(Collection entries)

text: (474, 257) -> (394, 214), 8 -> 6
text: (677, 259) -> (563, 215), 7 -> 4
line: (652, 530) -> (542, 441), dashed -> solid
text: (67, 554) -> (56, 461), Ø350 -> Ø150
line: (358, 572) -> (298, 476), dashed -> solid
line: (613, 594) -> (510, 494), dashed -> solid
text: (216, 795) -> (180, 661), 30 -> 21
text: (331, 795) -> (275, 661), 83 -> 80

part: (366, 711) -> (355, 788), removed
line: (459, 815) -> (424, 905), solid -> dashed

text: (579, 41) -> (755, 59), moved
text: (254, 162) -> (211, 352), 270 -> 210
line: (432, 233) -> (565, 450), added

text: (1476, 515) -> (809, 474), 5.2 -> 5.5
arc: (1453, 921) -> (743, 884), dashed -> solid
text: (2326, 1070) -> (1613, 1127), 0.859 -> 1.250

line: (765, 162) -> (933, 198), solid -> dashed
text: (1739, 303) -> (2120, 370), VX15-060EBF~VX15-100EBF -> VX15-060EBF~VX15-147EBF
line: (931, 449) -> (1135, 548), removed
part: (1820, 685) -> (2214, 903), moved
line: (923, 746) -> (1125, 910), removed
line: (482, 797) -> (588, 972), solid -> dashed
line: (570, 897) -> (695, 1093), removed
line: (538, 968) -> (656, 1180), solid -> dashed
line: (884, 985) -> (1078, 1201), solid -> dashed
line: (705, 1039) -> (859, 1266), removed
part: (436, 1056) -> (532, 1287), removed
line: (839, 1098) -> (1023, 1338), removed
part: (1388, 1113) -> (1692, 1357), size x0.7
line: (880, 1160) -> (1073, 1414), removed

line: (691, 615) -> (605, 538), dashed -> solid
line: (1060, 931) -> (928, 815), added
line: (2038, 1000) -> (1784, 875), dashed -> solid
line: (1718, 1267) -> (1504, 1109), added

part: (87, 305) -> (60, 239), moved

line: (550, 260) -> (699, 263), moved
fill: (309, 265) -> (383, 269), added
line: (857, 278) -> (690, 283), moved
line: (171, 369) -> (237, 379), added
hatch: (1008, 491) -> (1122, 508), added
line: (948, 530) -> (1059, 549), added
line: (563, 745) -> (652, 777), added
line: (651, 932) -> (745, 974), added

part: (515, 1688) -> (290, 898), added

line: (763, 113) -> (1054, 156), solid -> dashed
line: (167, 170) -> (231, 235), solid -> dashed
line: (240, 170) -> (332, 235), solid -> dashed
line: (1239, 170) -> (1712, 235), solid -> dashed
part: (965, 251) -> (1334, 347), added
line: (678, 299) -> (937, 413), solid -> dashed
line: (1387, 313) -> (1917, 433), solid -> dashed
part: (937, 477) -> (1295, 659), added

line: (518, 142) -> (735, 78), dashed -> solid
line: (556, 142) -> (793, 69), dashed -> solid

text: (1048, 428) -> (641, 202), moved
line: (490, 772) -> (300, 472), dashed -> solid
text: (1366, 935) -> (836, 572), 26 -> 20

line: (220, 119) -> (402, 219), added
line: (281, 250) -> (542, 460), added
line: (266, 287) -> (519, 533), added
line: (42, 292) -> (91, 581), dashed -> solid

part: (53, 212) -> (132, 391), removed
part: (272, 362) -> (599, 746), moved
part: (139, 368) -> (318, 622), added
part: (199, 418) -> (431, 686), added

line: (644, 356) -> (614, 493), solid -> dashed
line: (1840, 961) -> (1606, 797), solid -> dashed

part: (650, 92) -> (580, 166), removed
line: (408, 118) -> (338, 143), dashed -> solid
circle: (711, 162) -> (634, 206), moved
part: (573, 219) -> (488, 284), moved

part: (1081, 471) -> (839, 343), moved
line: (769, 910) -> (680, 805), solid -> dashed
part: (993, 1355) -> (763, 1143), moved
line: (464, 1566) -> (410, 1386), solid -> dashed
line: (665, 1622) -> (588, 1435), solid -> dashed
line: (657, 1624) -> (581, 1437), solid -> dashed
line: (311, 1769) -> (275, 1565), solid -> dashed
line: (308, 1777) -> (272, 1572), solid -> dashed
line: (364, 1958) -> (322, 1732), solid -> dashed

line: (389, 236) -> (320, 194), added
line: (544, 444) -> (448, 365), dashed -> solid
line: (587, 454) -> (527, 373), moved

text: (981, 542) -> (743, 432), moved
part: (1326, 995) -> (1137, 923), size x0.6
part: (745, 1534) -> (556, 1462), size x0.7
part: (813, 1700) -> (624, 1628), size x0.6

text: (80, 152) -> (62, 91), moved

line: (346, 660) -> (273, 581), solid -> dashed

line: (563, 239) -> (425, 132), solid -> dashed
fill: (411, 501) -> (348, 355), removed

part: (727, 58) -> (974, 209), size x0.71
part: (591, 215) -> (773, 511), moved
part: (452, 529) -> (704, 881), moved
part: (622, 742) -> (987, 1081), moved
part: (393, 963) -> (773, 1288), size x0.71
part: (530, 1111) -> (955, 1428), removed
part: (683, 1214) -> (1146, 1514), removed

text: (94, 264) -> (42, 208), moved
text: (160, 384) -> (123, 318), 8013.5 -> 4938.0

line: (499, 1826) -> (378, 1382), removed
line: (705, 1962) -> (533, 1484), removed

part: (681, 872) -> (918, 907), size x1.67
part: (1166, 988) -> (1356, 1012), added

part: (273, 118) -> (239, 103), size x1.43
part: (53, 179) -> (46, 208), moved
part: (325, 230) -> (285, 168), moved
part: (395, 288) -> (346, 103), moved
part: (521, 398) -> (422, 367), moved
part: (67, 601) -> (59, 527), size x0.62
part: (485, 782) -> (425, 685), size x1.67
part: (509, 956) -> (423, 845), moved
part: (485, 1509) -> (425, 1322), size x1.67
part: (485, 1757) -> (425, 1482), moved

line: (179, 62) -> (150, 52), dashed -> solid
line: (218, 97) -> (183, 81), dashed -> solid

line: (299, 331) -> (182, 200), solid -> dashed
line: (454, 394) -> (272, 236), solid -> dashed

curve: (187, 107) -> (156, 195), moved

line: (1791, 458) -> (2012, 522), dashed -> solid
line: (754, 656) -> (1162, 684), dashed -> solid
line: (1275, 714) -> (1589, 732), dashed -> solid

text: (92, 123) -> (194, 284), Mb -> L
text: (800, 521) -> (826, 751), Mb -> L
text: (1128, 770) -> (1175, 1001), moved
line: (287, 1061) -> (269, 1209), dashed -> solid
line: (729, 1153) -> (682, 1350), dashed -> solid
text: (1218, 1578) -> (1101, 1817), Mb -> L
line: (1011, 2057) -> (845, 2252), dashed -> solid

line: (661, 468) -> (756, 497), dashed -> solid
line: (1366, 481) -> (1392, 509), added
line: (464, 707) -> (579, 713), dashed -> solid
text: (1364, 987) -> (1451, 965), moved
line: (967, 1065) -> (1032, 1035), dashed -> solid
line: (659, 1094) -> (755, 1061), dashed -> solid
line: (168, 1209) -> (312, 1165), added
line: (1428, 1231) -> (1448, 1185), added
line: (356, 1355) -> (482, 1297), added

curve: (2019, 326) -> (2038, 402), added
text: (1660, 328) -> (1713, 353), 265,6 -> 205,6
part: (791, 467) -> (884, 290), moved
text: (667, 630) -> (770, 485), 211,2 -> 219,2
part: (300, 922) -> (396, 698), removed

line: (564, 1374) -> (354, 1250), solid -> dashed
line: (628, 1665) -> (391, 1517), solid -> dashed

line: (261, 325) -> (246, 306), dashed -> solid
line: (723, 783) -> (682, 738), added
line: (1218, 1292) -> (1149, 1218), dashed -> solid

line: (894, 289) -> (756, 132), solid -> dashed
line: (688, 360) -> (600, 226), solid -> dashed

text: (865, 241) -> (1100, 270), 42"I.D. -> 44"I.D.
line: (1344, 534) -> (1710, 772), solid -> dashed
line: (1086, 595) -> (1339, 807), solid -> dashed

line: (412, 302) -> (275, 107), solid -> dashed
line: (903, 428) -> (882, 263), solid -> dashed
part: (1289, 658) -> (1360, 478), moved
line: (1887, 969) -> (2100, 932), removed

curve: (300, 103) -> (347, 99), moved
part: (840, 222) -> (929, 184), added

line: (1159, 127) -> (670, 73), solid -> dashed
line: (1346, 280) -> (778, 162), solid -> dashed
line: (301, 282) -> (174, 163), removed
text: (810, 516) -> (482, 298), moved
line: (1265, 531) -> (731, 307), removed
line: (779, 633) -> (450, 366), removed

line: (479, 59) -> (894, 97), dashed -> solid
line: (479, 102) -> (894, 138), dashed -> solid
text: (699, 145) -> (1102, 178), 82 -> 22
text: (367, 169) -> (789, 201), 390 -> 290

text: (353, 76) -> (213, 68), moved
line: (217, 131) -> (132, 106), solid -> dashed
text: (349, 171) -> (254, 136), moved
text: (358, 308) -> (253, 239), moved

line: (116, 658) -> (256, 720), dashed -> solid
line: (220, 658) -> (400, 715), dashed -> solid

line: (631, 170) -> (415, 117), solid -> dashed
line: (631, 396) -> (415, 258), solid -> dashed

# REQUIREMENT
The reply should consist of one number, the count of lines above with the string "curve" in them.

# ANSWER AREA
3